PROVIDED RECORDS:
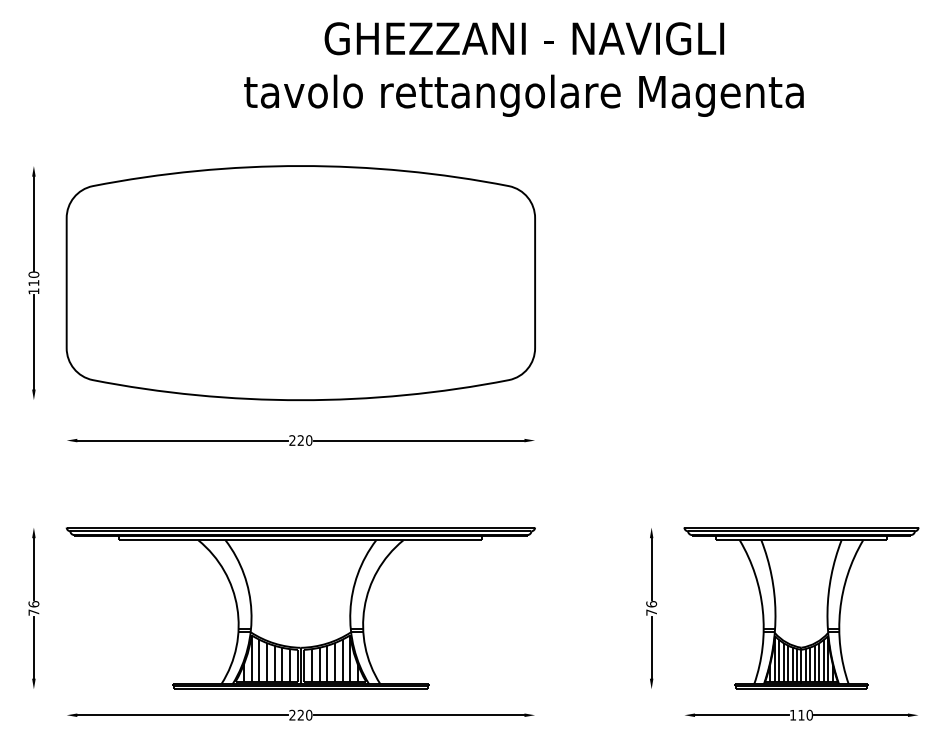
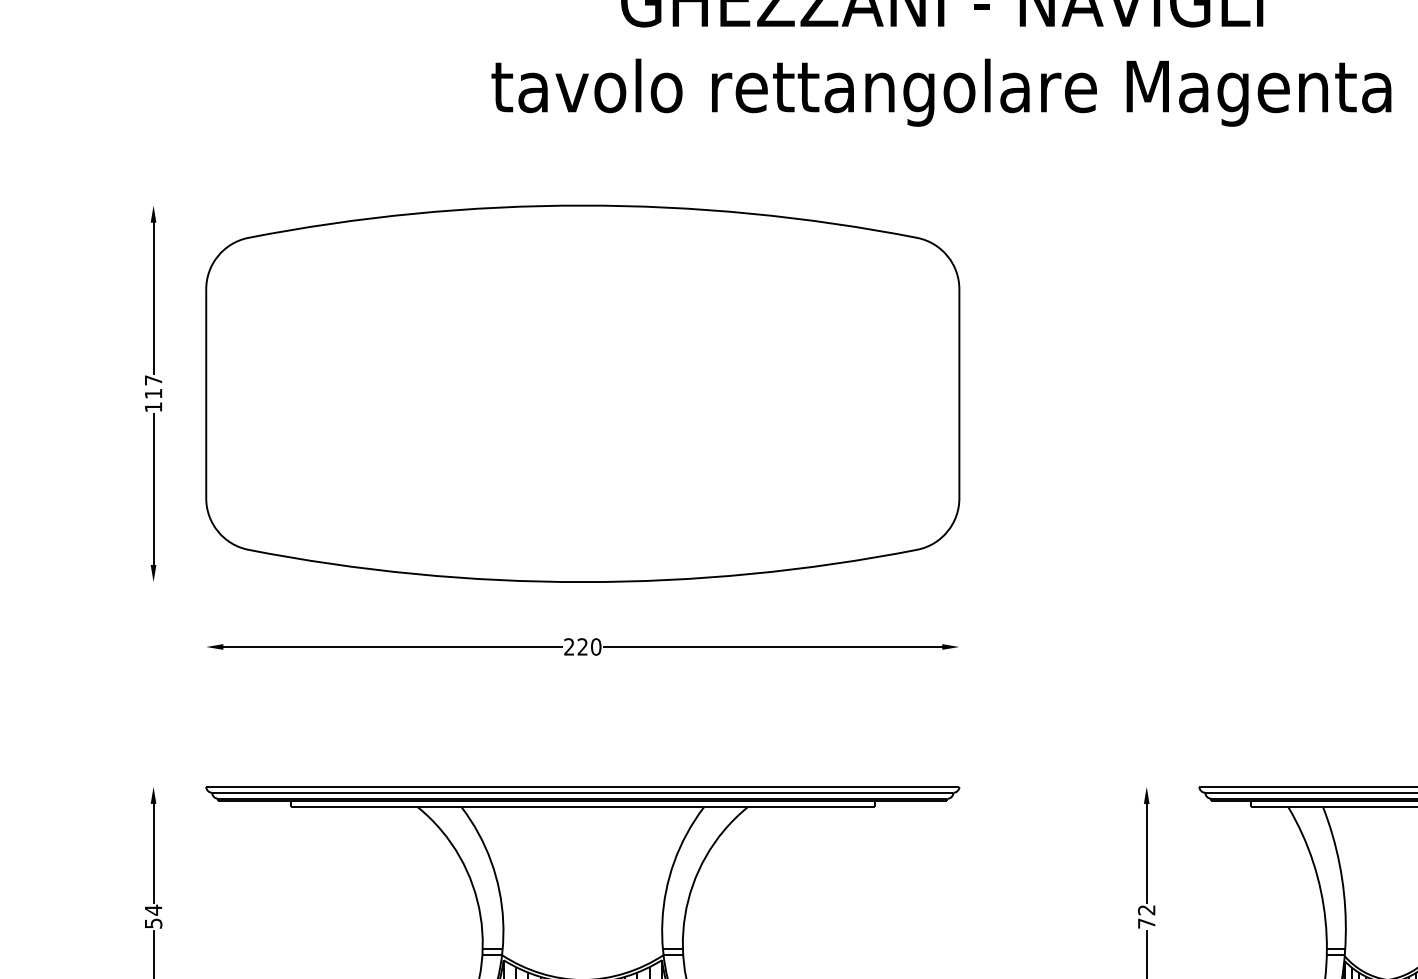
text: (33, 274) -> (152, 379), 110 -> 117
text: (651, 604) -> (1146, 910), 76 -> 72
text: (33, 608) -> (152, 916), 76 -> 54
* * *
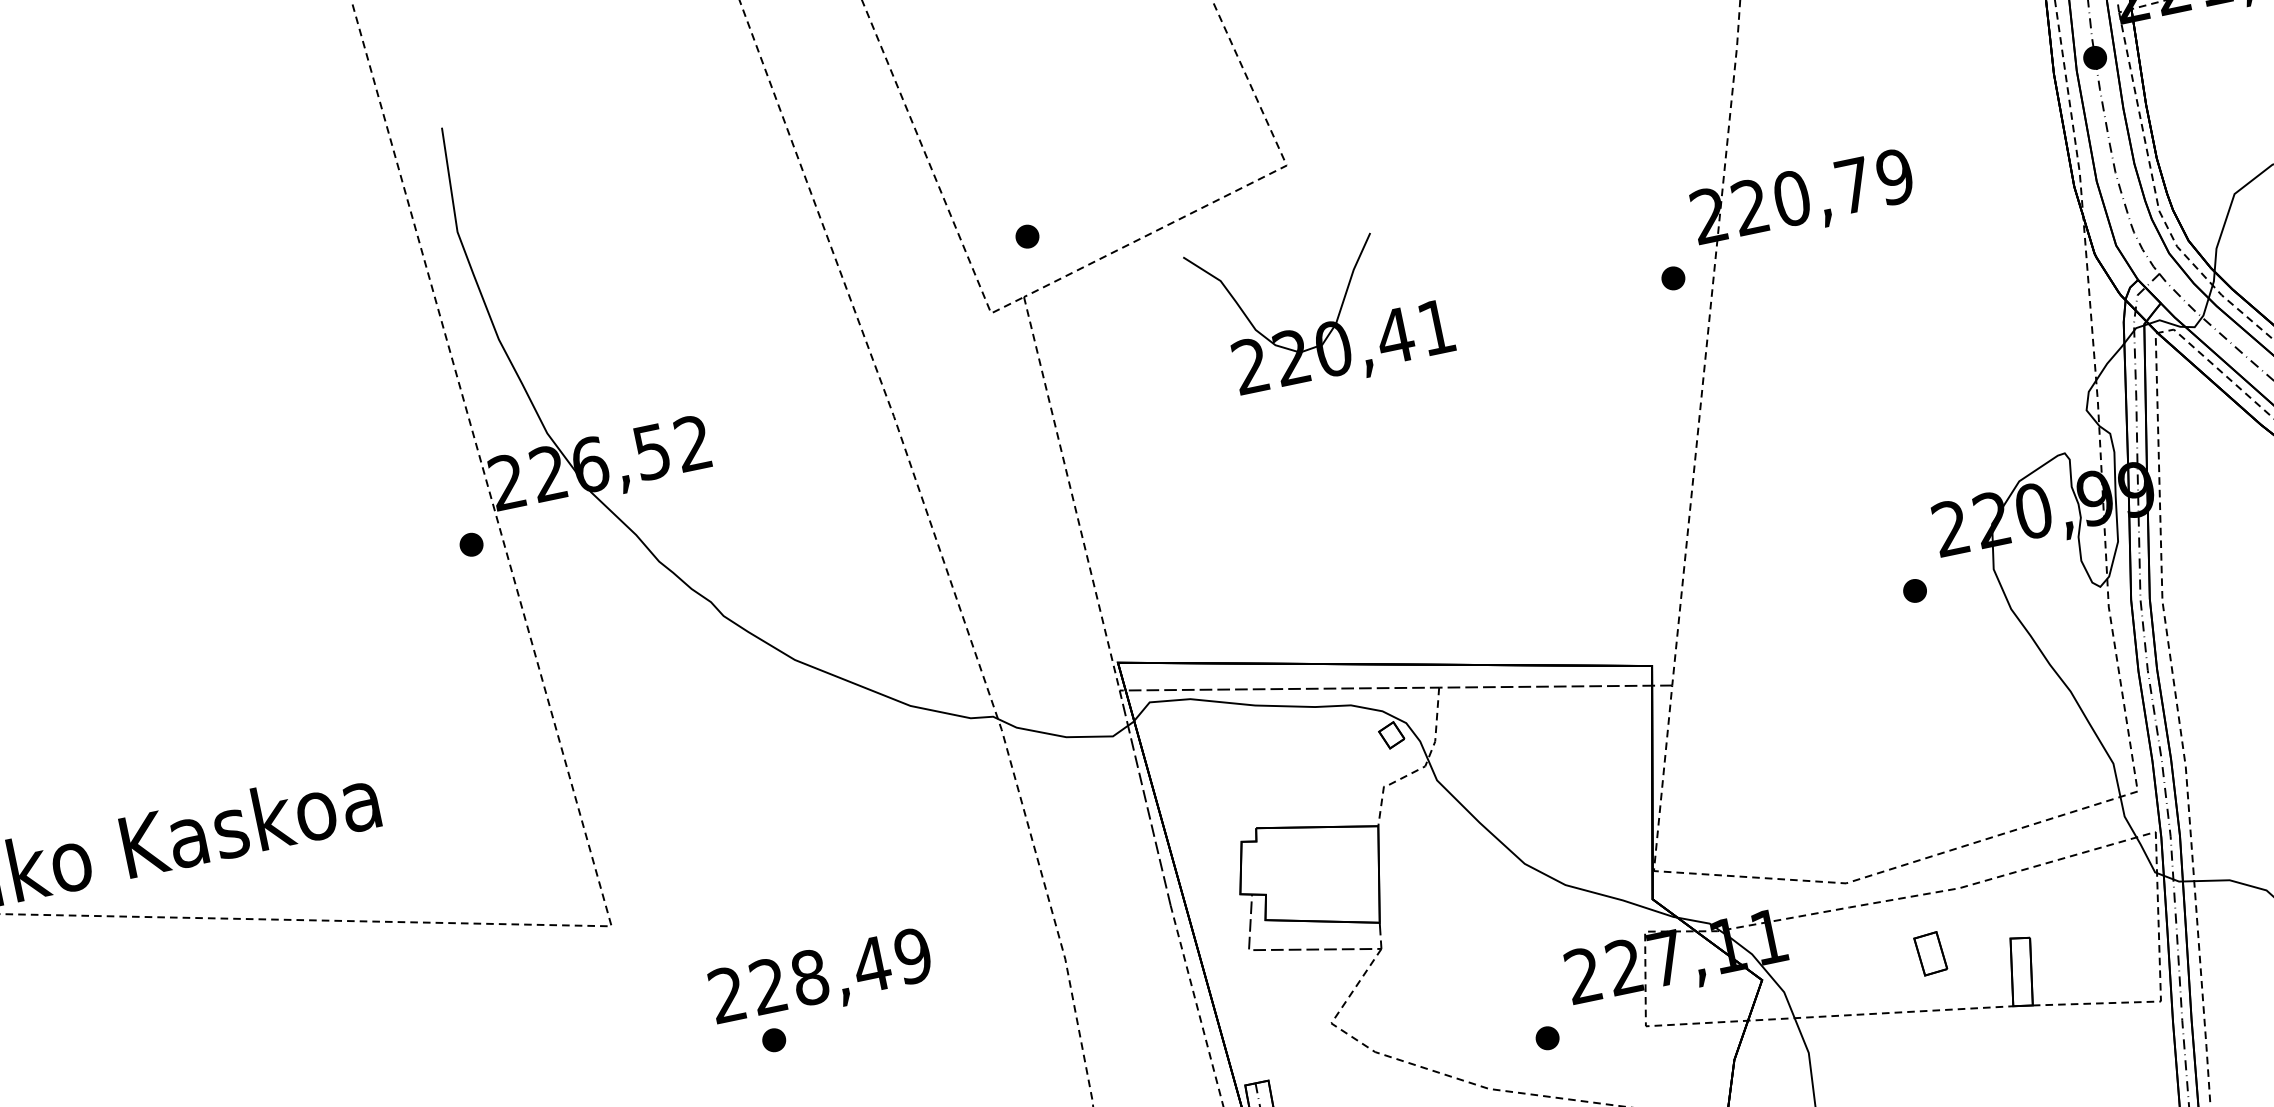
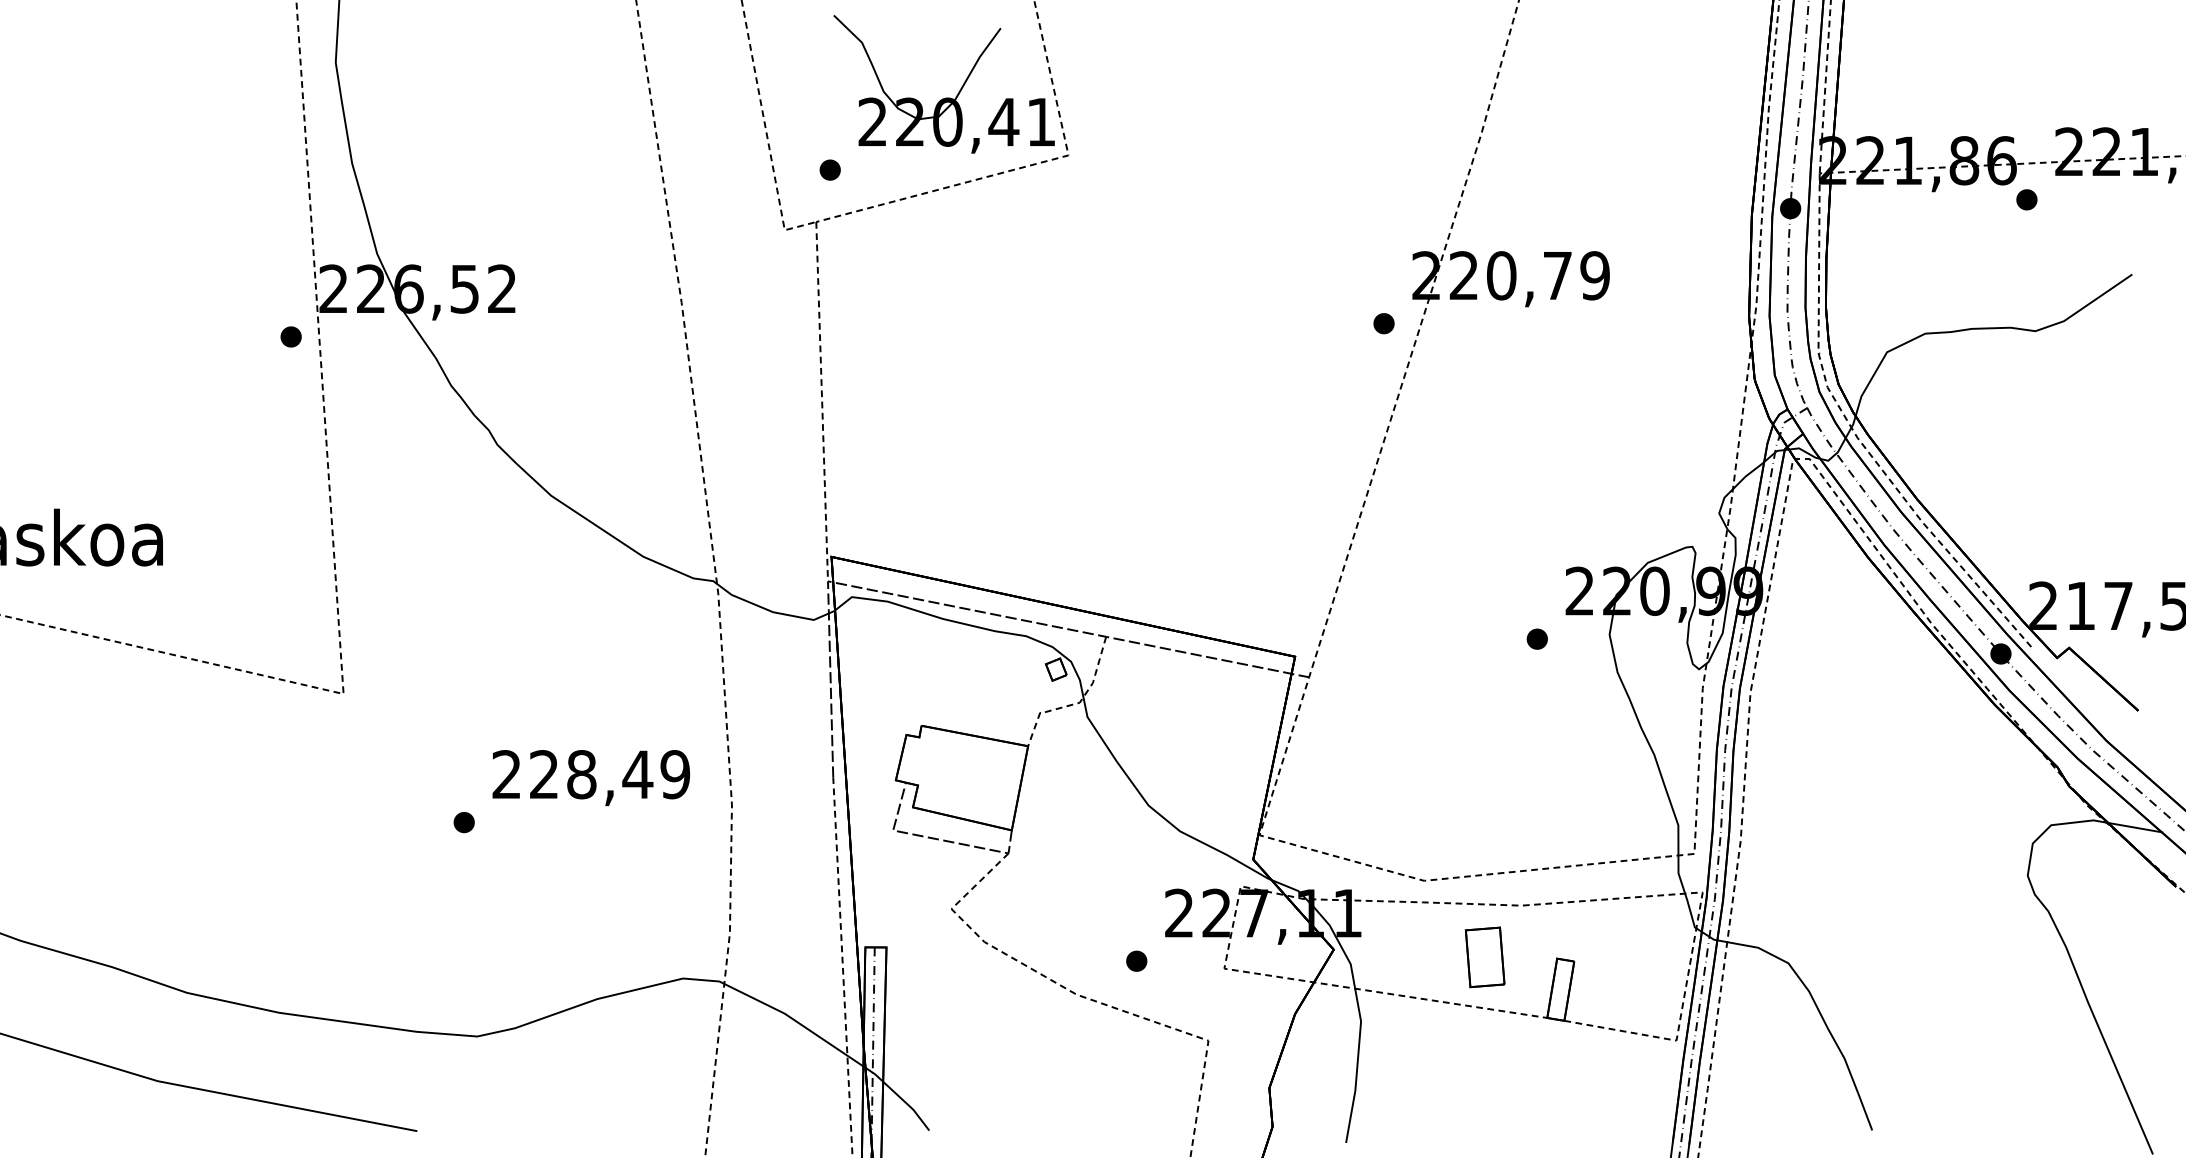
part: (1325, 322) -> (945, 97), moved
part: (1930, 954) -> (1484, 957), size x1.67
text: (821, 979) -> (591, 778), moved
---
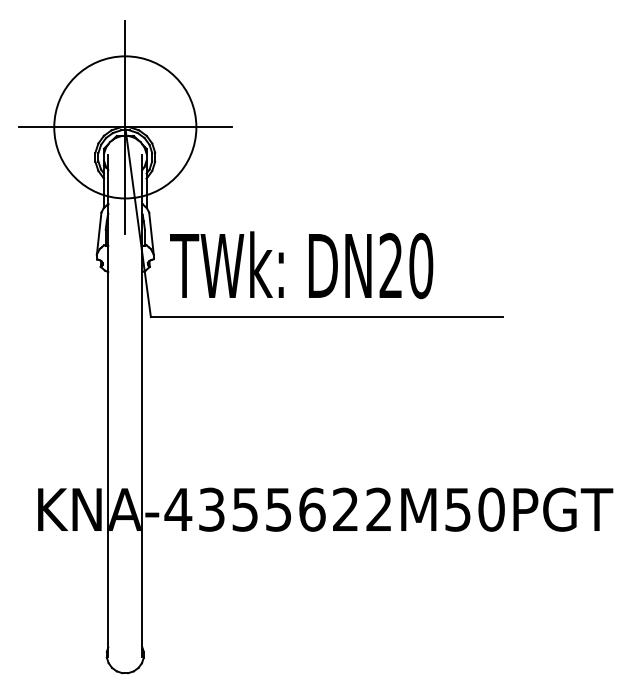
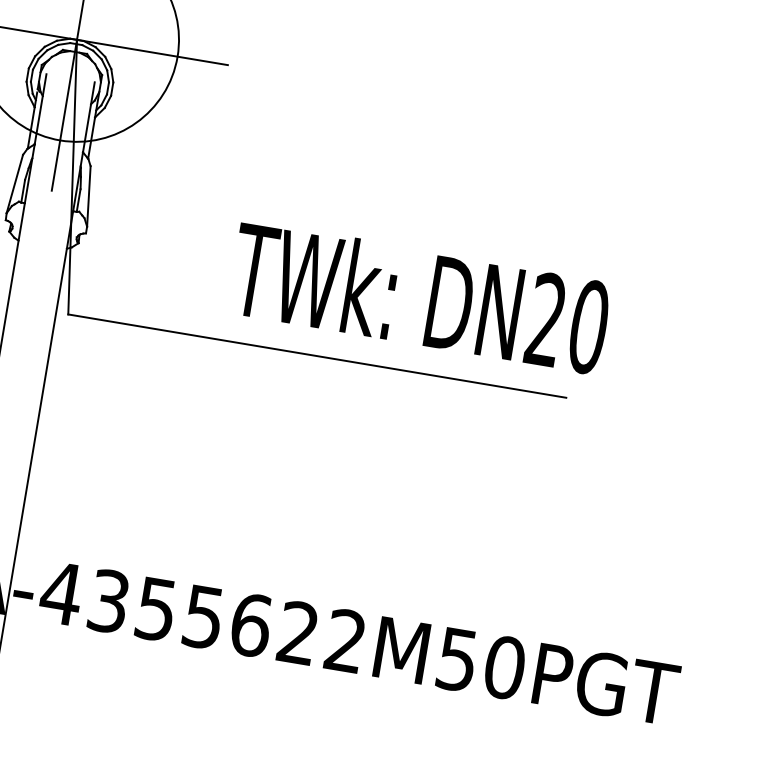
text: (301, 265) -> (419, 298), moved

GOAL OF THE EXERCISE:
Send back an exact copy of only the lines from the line with "text: (33, 274) -> (152, 379), 110 -> 117" up to and including the line with "text: (33, 608) -> (152, 916), 76 -> 54" in the data above.

RESULT FOR THIS TASK:
text: (33, 274) -> (152, 379), 110 -> 117
text: (651, 604) -> (1146, 910), 76 -> 72
text: (33, 608) -> (152, 916), 76 -> 54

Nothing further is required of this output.